GFP-UVR8 is present in the nucleus and associates with chromatin. (A) uvr8-2 plants expressing a 35S promoter::GFP-UVR8 fusion grown in low fluence rate white light and illuminated with 3 μmol m^-2·s^-1 UV-B for 2 h. Confocal image shows GFP fluorescence of epidermal cells. (Scale bar, 20 μm.) (B) Single cell showing the nucleus (arrowed); left, bright-field image and right, with GFP fluorescence superimposed. (Scale bars, 20 μm.) (C) Localization of fluorescence in wild-type plants expressing a control 35S promoter::GFP fusion. (Scale bar, 20 μm.) (D) Binding of E. coli-expressed GST-UVR8 to a calf thymus histone-agarose column. Western blots with anti-GST antibody showing GST-UVR8 (73 kDa) or control GST (26 kDa).
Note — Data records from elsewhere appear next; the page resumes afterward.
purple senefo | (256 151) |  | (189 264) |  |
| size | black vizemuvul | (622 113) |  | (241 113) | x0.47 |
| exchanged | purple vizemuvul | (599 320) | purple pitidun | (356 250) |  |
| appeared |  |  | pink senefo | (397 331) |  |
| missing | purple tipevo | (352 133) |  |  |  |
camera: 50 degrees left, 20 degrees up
Lane 1, protein applied to the columns; lane 2, unbound material that flowed through; lanes 3, 4, and 5, protein bound after a 5-min incubation, eluted with 0.1, 0.3, or 1.0 M NaCl, respectively. (E) Chromatin immunoprecipitation assay of DNA associated with GFP-UVR8. PCR of HY5 promoter (-331 to +23) and ACTIN2 DNA from 35S::GFP-UVR8 (Left) and 35S::GFP (Right) transgenic plants grown in 100 μmol m^-2·s^-1 white light and illuminated with 3 μmol m^-2·s^-1 UV-B for 4 h: lane 1, DNA immunoprecipitated by using anti-GFP antibody; lane 2, no antibody control; lane 3, input DNA before immunoprecipitation; lane 4, PCR without added DNA.